It's that time of year again – open enrollment, where employees sign up for medical, dental, and vision benefits.
But this year, the COVID-19 pandemic and the rising cost of healthcare may force workers to take a closer look at their options.
"Even before the COVID pandemic, Americans were being asked to pay more out of pocket for all of their healthcare services," Dr. Mark Fenrick, the director of the University of Michigan Center for Value-Based Insurance Design said.
Fendrick says you should be intentional and look for a health plan that best meets your clinical and financial needs during open enrollment.
"Some things in healthcare are predictable and others aren't, and if you have been diagnosed with a chronic disease like diabetes that's going to require you to pay a lot of money out of pocket… you may think about a more generous plan but a lower deductible. Some old strew if you're a young person and thinking about starting a family," he said.

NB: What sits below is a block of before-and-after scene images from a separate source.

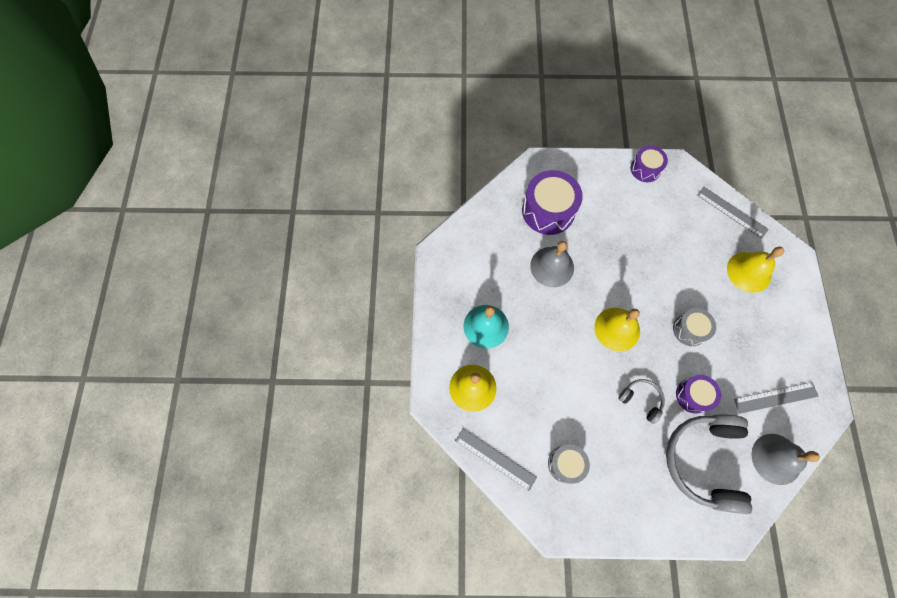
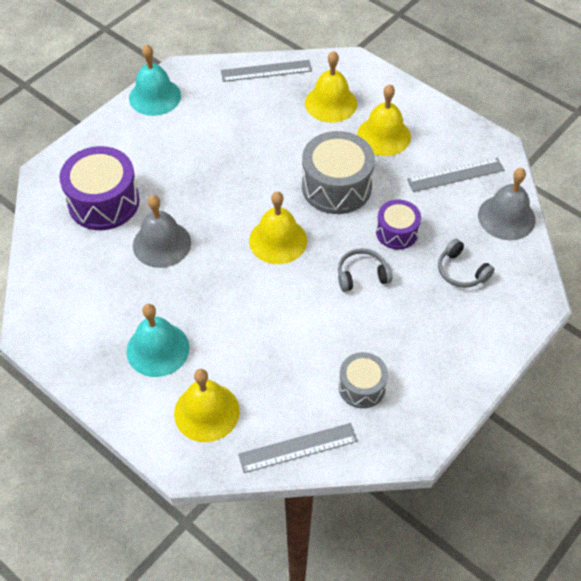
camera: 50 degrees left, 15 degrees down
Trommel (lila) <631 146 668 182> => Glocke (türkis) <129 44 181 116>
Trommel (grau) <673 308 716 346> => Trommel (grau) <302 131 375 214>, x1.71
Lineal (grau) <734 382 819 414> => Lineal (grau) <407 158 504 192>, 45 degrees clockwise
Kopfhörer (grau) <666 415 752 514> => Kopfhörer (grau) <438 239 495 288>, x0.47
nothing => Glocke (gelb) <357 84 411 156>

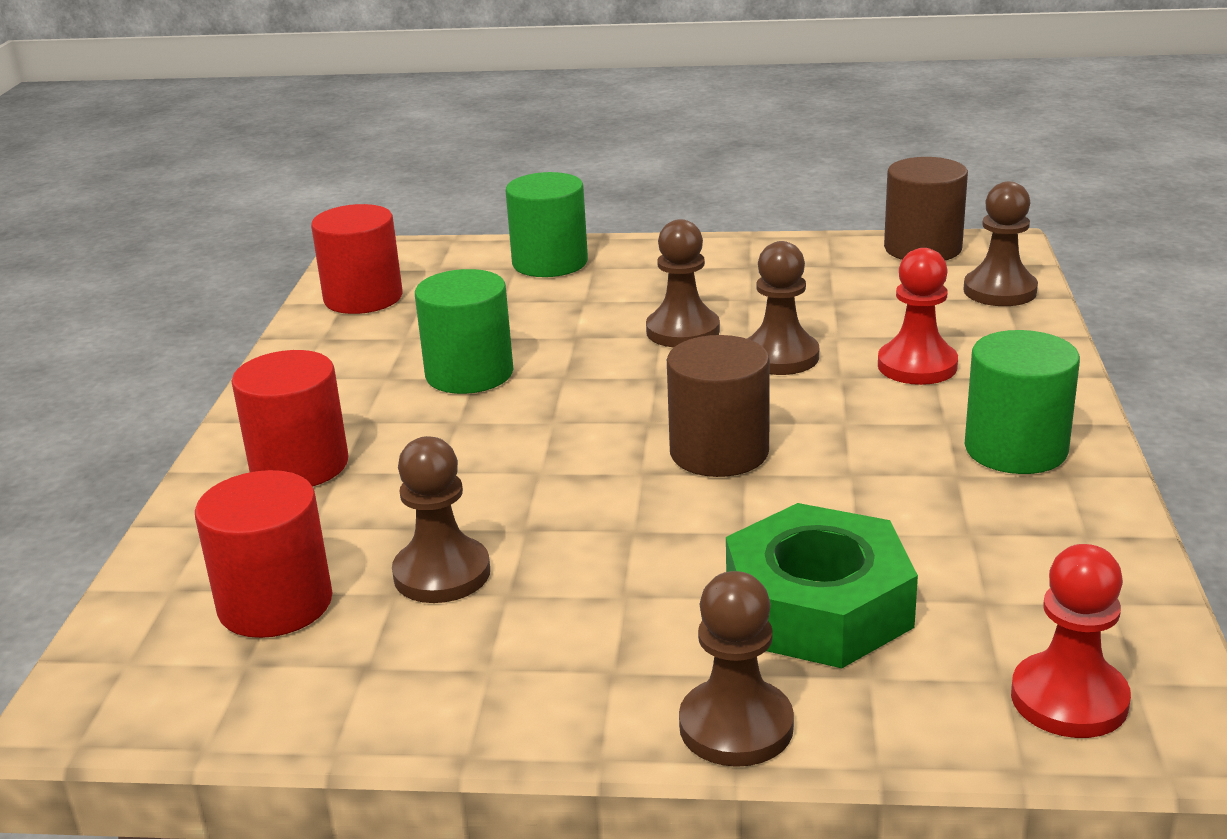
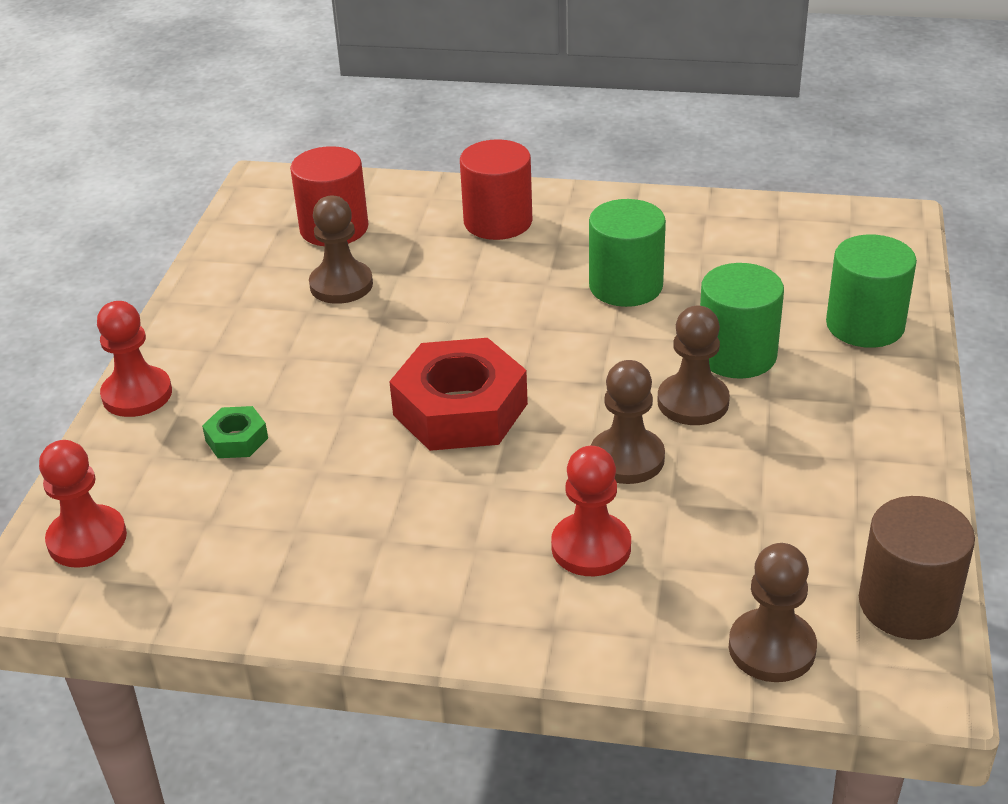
camera: 95 degrees right, 10 degrees up
Vollzylinder (rot) <311 204 402 314> => nothing
Vollzylinder (grün) <965 330 1080 474> => Vollzylinder (grün) <700 263 784 379>, moved
Vollzylinder (braun) <667 335 770 477> => Sechskantmutter (rot) <389 338 528 451>
Sechskantmutter (grün) <726 503 918 668> => Sechskantmutter (grün) <202 406 268 458>, x0.46
Bauer (braun) <679 571 794 767> => Bauer (rot) <97 301 172 417>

"Some employees may be worried about how their benefits are impacted if they're furloughed, laid off, or if potentially if their spouse if laid off from their job," Society for Human Resources Management HR Knowledge Advisor Elissa Jessup said.
Pandemic or not, Jessup said it may be a good time to consider these types of insurance some employees provide.
- Critical illness insurance
- Hospital indemnity insurance
- Long-term care insurance
- Supplemental life insurance
Also, experts say if you're willing to make the investment, a health savings account could be a good option.
Jessup adds that employees may also be looking for flexibility from employers outside of typical benefits.
"Compressed work weeks, ability to work from home, especially those with kids who are remote learning right now," she said. "Unfortunately people are being impacted by COVID-19 themselves or their families and there's a lot of stress going into that of, ya know, will I have enough paid time off?"